Le trempage peut aussi réveiller certaines graines
Même s’il n’est pas parfait comme test de viabilité, le trempage peut avoir un intérêt avant le semis. En ramollissant l’enveloppe extérieure, il peut faciliter le démarrage de certaines graines, surtout lorsqu’elles sont un peu grosses ou dures.
Quelques heures dans l’eau peuvent suffire. Il ne faut pas non plus laisser les graines tremper trop longtemps, car elles risquent de manquer d’oxygène ou de commencer à se dégrader. Le bon réflexe consiste à les semer rapidement après le trempage, dans un terreau léger et humide.
Cette technique est surtout utile pour les graines qui ont une enveloppe plus résistante. Pour les graines très fines ou fragiles, elle est moins pratique et peut même compliquer le semis. Comme souvent au jardin, la méthode dépend de la plante concernée.
Que faire si les graines germent mal
Des graines qui germent mal ne sont pas forcément bonnes à jeter tout de suite. Si le taux reste moyen, on peut les semer plus serrées, puis éclaircir ensuite. C’est une façon simple de compenser une viabilité un peu faible, surtout pour les variétés que l’on veut absolument conserver.
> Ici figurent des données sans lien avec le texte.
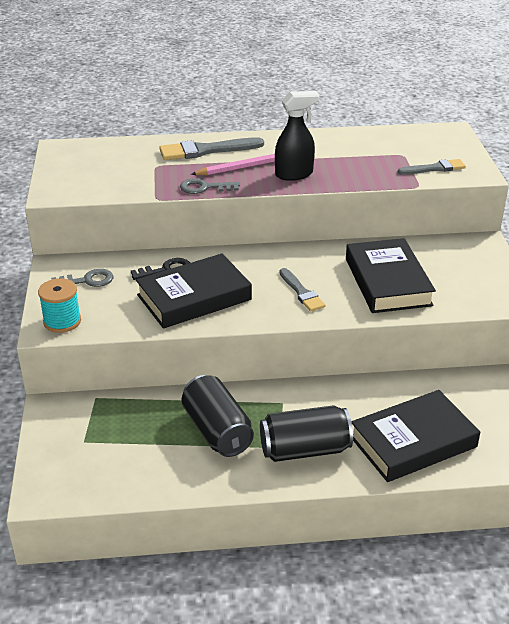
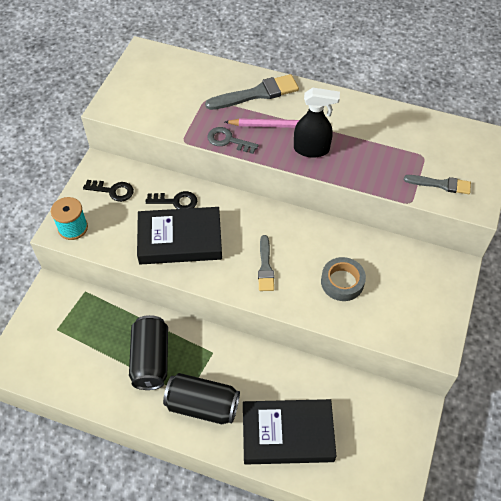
camera: 25 degrees right, 20 degrees up
(88, 280) = (113, 191): grey key -> black key
(206, 150) = (256, 94): grey brush -> grey brush turned 150 degrees clockwise
(387, 282) = (342, 282): black book -> grey tape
On peut aussi réserver les graines les plus incertaines à des essais secondaires : un coin de potager, une jardinière, une bordure moins stratégique. En revanche, pour une culture que l’on attend vraiment, comme des tomates, des salades ou des fleurs destinées à structurer un massif, mieux vaut partir sur des graines fiables.
La vigueur compte autant que la germination. Une graine peut germer, mais produire une plantule faible, lente ou fragile. Si le test montre des germinations très irrégulières ou des pousses mal formées, cela peut signaler que le lot a trop vieilli.
Les bons réflexes pour garder ses graines plus longtemps
Pour prolonger la durée de vie des graines, le plus important est de les stocker parfaitement sèches. Après une récolte au jardin, laissez-les sécher plusieurs jours dans un endroit aéré, à l’abri du soleil direct. Une graine rangée encore humide risque de moisir dans son contenant.
Ensuite, placez-les dans des sachets bien étiquetés, puis dans une boîte hermétique. Certains jardiniers ajoutent un petit sachet dessiccant pour limiter l’humidité. Le tout doit rester au frais, au sec et à l’abri de la lumière.
Il est également utile de faire un tri chaque année. Les sachets les plus anciens peuvent être testés avant la saison des semis, tandis que les graines fraîches sont mises de côté pour les cultures importantes. Cette petite routine évite les mauvaises surprises au moment où le calendrier du potager devient serré.
Tester avant de semer, le réflexe qui évite les déceptions
Il y a quelque chose d’assez satisfaisant à faire germer de vieilles graines. On retrouve un sachet oublié, on tente un test, et parfois la vie repart là où l’on n’y croyait plus. Mais toutes les graines ne réagissent pas de la même façon au temps.
Le test de germination reste la méthode la plus sûre pour juger un lot. Le test du trempage peut donner un indice, mais il doit être utilisé avec prudence. En combinant ces gestes avec un bon stockage, on évite de gaspiller des semis, du terreau, du temps et de l’énergie.
Avant de jeter un vieux sachet, autant lui laisser une dernière chance. Quelques graines sur un coton humide suffisent souvent à savoir si la saison peut commencer… ou s’il vaut mieux repartir sur de nouvelles bases.